# Cable tip stuck inside guitar



## ExtremeTomato (Nov 2, 2012)

Hi all,

The other day my S7420 decided it liked my cable so much it kept the tip. Since this is a barrel type jack, I can't get it from within the cavity.

So, er, has this happened to anyone else? Does anyone know one of those magic homebrew solutions to this (like ferrets or vinegar), or should I get a new jack?

Because everyone loves pictures so much around here, I've attached a picture of the bit that isn't there  (The cable is one of those magnetic deelies, hence the lack of a cably bit in the pic.)


----------



## jarnozz (Nov 2, 2012)

I had this once with my amp.. I took the whole plug apart and used the piece were it should be on to get it out.
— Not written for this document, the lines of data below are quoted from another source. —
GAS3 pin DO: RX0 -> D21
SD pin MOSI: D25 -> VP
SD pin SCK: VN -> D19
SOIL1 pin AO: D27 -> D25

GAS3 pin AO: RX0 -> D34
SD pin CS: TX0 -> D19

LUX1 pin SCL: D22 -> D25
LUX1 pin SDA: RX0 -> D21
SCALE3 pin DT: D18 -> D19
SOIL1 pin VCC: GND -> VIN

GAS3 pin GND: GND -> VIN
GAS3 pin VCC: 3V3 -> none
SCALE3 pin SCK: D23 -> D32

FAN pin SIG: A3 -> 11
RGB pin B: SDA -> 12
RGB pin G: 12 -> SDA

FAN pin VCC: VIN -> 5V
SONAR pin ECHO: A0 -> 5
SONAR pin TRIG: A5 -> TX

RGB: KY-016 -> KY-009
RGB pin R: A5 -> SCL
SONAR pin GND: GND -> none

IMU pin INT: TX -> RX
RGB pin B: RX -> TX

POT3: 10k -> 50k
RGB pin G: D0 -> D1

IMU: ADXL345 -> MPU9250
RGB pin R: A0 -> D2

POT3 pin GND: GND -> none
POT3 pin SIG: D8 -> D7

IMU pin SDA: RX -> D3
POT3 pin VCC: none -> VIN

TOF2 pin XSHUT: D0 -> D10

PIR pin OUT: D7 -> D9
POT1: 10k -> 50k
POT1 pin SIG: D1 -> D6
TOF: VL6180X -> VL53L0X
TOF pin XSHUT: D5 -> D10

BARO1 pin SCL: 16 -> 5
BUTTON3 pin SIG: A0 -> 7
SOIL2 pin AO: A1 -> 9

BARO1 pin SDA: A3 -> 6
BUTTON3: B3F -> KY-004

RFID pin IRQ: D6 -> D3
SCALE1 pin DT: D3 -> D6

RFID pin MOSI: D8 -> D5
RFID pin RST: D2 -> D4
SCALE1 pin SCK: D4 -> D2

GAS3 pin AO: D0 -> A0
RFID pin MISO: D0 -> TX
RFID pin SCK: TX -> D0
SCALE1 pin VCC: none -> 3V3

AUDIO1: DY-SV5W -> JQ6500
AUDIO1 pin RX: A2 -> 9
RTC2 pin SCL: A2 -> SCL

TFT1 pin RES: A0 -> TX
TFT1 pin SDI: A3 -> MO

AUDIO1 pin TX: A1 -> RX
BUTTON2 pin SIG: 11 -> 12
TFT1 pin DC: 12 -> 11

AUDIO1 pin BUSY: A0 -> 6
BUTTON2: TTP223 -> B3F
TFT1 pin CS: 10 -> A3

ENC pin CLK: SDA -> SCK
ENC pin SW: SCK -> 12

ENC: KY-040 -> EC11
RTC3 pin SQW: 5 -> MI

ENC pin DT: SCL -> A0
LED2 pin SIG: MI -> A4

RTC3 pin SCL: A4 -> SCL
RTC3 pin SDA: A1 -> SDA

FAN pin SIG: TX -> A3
I pushed it in and got it out after 20 minutes of fiddling around. I NEVER use cheap guitar cables again. Best scenario, you can get it out. Worst case, you have to get your input out and replace it with a new one.


----------



## FireInside (Nov 2, 2012)

Can't you just remove the jack and push the piece out from the back?


----------



## ExtremeTomato (Nov 2, 2012)

Woo, that was quick. Thanks 

The jack's sealed at the back, sadly, FireInside.

I'm currently having a slightly ham-fisted poke at it with the jack end, jarnozz---with luck I can pop a bit of glue on the end...

--Steve


----------



## FireInside (Nov 2, 2012)

Ah, that sucks. You may just have to get a new one then. Good luck.


----------



## jarnozz (Nov 2, 2012)

If you can get some superglue on the tip and put it in, it should come out if you let it cure for a while. That´s a good one yes! I´d say go for it


----------



## ExtremeTomato (Nov 2, 2012)

Ham-fisted poking has yielded some results!

Far from removing it, it seems I've now poked it beyond the clip at the end, and it's possible to fit another cable in :-s.

I'm not entirely sure how I feel about that, but it'll do until I can get hold of a replacement.

Many thanks for your input, I might still have a more concerted attempt at removal tomorrow 

--S.


----------